Internal design details
=======================

Parsing
-------
The grammar for a valid katcp message can be recognised with a regular
expression, and the parser uses a corresponding deterministic finite state
machine (FSM). Each edge in the FSM has an associated action which indicates
what to do with the matching character.

.. tikz::
    :libs: automata, positioning, arrows

    \tikzset{
        ->,
        >=stealth',
        node distance=2cm,
        every state/.style={thick, fill=gray!10},
    }
    \node[state, initial] (Start) {};
    \node[state, below=of Start] (Empty) {};
    \node[state, right=of Start] (BeforeName) {};
    \node[state, right=of BeforeName] (Name) {};
    \node[state, above=of Name] (BeforeId) {};
    \node[state, right=of BeforeId] (Id) {};
    \node[state, right=of Id] (AfterId) {};
    \node[state, below=of AfterId] (BeforeArgument) {};
    \node[state, right=of BeforeArgument] (Argument) {};
    \node[state, above=of Argument] (ArgumentEscape) {};
    \node[state, accepting, below=of Argument] (EndOfLine) {};
    \draw
        (Start) edge[auto, bend left] node{SP} (Empty)
        (Start) edge[loop above] node{EOL} (Start)
        (Empty) edge[auto, bend left] node{EOL} (Start)
        (Empty) edge[loop below] node{SP} (Empty)
        (Start) edge[auto] node{!?\#} (BeforeName)
        (BeforeName) edge[auto] node{A--Za--z} (Name)
        (Name) edge[loop below] node{A--Za--z0--9-} (Name)
        (Name) edge[auto] node{[} (BeforeId)
        (Name) edge[auto] node{SP} (BeforeArgument)
        (Name) edge[auto, swap, bend right] node{EOL} (EndOfLine)
        (BeforeId) edge[auto] node{1--9} (Id)
        (Id) edge[loop above] node{0--9} (Id)
        (Id) edge[auto] node{]} (AfterId)
        (AfterId) edge[auto, pos=0.9] node{EOL} (EndOfLine)
        (AfterId) edge[auto] node{SP} (BeforeArgument)
        (BeforeArgument) edge[loop below] node{SP} (BeforeArgument)
        (BeforeArgument) edge[auto, pos=0.6] node{$\backslash$} (ArgumentEscape)
        (BeforeArgument) edge[auto, swap, pos=0.6] node{EOL} (EndOfLine)
        (BeforeArgument) edge[auto, pos=0.6, bend left] node{*} (Argument)
        (Argument) edge[auto, pos=0.3, bend left] node{SP} (BeforeArgument)
        (Argument) edge[auto, swap, pos=0.6, bend left] node{$\backslash$} (ArgumentEscape)
        (Argument) edge[auto, bend left] node{EOL} (EndOfLine)
        (Argument) edge[loop right] node{*} (Argument)
        (ArgumentEscape) edge[auto, bend left] node{ESC} (Argument)
    ;

The following abbreviations are used

ESC
    Characters valid after a backslash: ``@\\_0nret``
SP
    Space or tab
EOL
    Carriage return (``\r``) or newline (``\n``)
\*
    Any byte except for NUL (``\0``) or ESC (``\x1B``)

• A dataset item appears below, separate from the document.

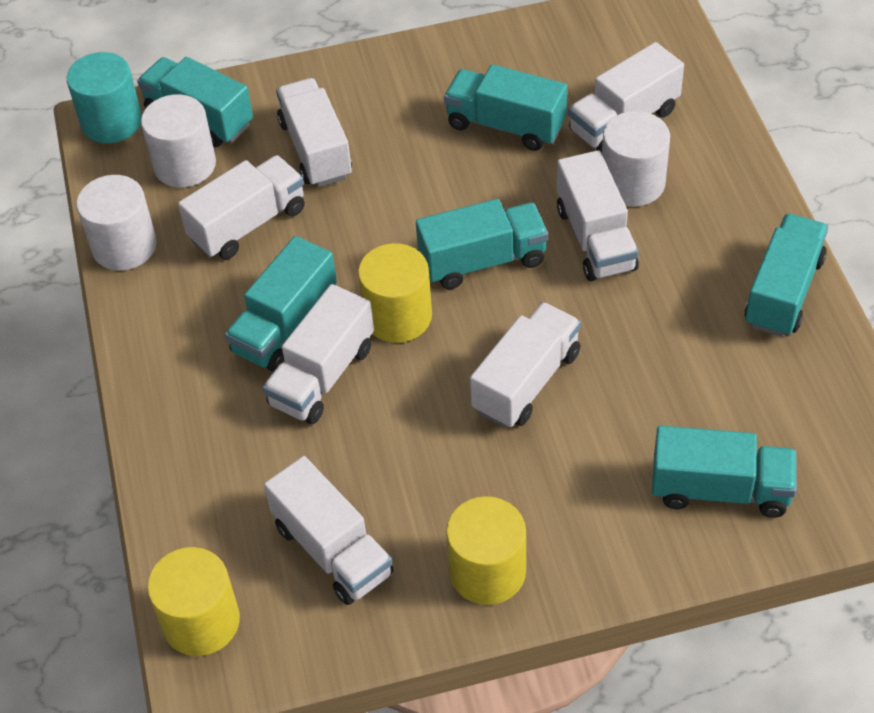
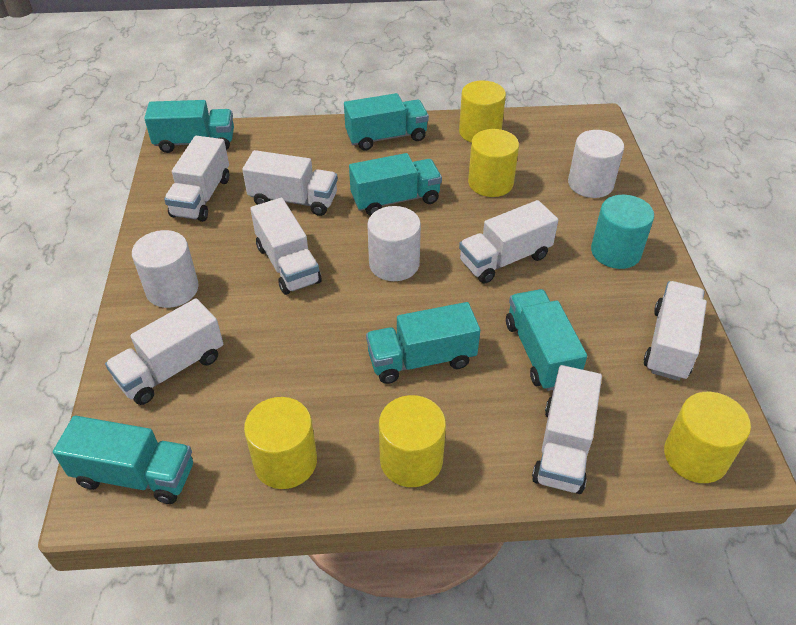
yellow cylinder: 3 -> 5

There are two additional states that are not shown: an error state, and an
additional error state for immediately after encountering an EOL. Encountering
any character that is not shown will transition to one of these states.

Acceleration
^^^^^^^^^^^^
Using a state machine makes it quite straightforward to build up a message
incrementally. Unfortunately, the initial implementation was quite slow,
because character of the message are appended to the storage one byte at a
time. An acceleration mechanism allows the input to be processed in chunks.
After taking one transition in the state machine, we scan over following
characters to find a maximal chunk that can be processed in one step. For
additional transitions to be combined with an initial one, they must:

- go to the same target state;

- take the same action;

- take an action that supports chunks;

- not start a new argument; and

- not go to a terminal state.

To speed up this test, each transition is accompanied by a 256-entry boolean
table that indicates which characters correspond to transitions satisfying
these conditions.

Given a complete message as input, this allows the following to be handled in
a single chunk:

- the message ID

- the name

- each argument.

Additionally, exceeding the maximum message length causes a transition to
error state, but this is not represented by the state machine. So the code to
scan for the chunk size has extra logic to stop the chunk if it would cross
that boundary.

Build-time table generation
^^^^^^^^^^^^^^^^^^^^^^^^^^^
The state tables are generated programmatically, but it could be expensive to
do so each time a Parser is instantiated. Instead, a Rust build script is used
to generate the tables at build time, and format them as Rust source code. The
generated code is included into file:`src/tables.rs`.

This introduces a complication in that the build script and the run-time parser
need to share the State and Action enums. That's implemented by using a Cargo
workspace, with a separate crate in :file:`crates/fsm` holding the actual
definitions of these types.